Od (Odic Force) (or Odyle)
The term first used by Baron Karl von Reichenbach to denote
the subtle effluence that he claimed emanated from every
substance in the universe, particularly from the stars and planets,
and from crystals, magnets, and the human body. The
term ‘‘od’’ was derived from Odin, the Norse deity, indicating
a power that permeated the whole of nature. The name ‘‘od’’
was retained by Dr. John Ashburner (1816–1878) in his translation
of Reichenbach’s writings, but another translator, William
Gregory (1803–1858), substituted ‘‘odyle,’’ probably hoping it
would sound more scientific than ‘‘od.’’
Od or odyle was perceptible to sensitives, in whom it produced
vague feelings of heat or cold, according to the substance
from which it radiated. A sufficiently sensitive person might
perceive the odic light, a clear flame of definite color, issuing
from the human fingertips, the poles of the magnet, various
metals, crystals and chemicals, and seen over new graves. The
colors varied with each substance; thus silver and gold had a
white flame; cobalt, a blue; copper and iron, a red.

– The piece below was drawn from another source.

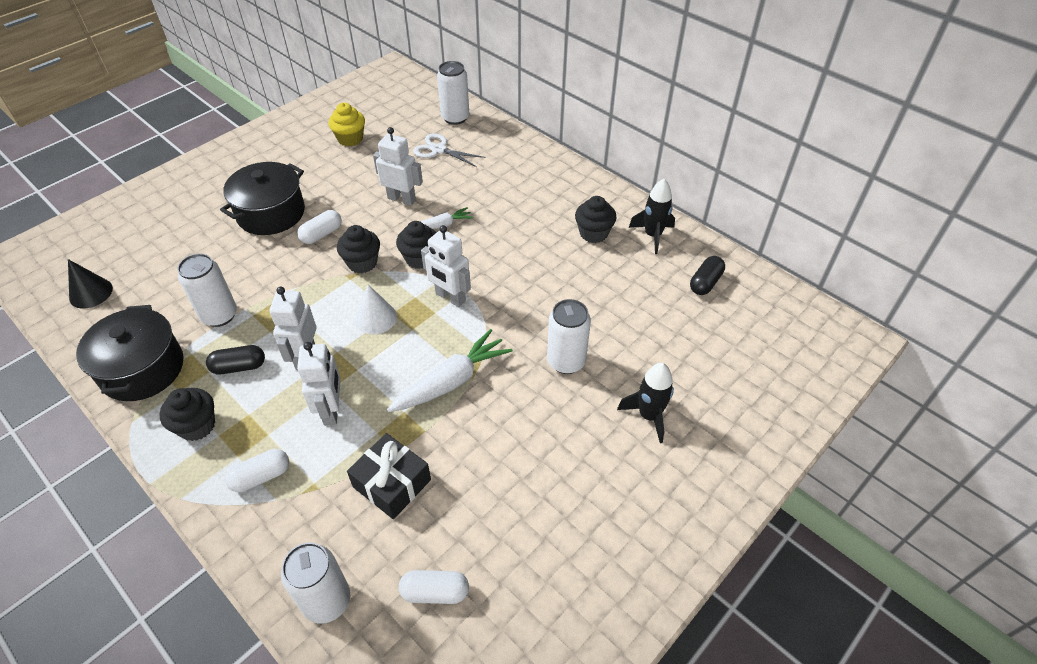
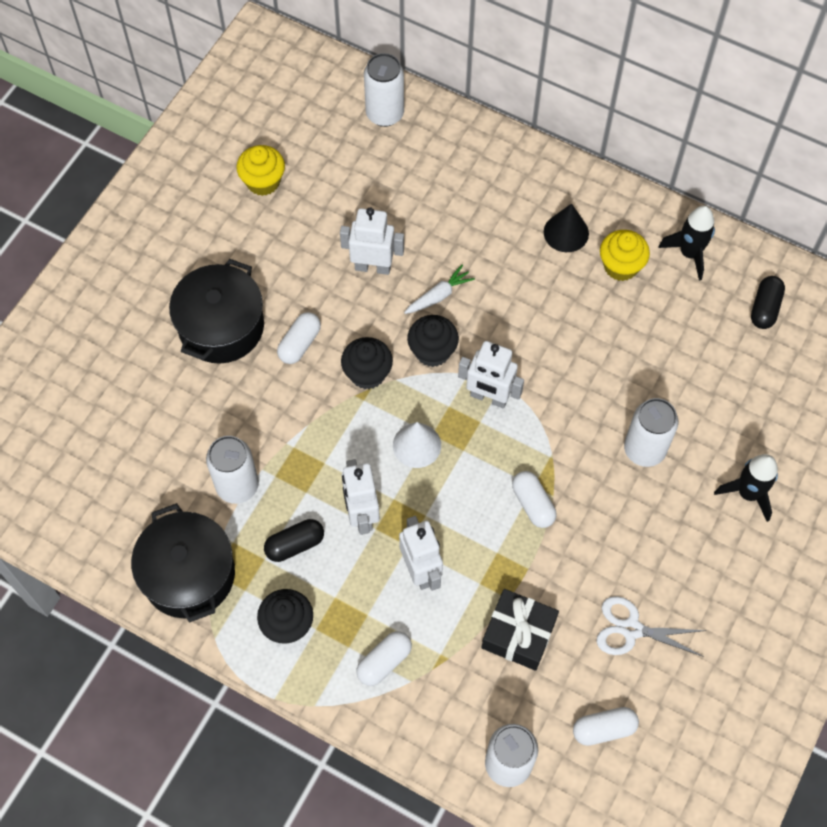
camera: 15 degrees left, 15 degrees up
(91, 293) = (67, 493): black cone -> black cone (566, 232)
(438, 150) = (385, 175): white scissors -> white scissors (631, 629)
(452, 381) = (533, 504): white carrot -> white capsule
(593, 233) = (620, 266): black cupcake -> yellow cupcake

The English mesmerists speedily applied Reichenbach’s
methods to their own sensitives, with results that surpassed
their expectations. These observations were confirmed by experiments
with persons in perfect health. Prof. D. Endlicher of
Vienna saw on the poles of an electromagnet unsteady flames
forty inches high, exhibiting numerous colors, and ending in
a luminous smoke, which rose to the ceiling and illuminated it.
The experiments were controlled by Ashburner and Gregory.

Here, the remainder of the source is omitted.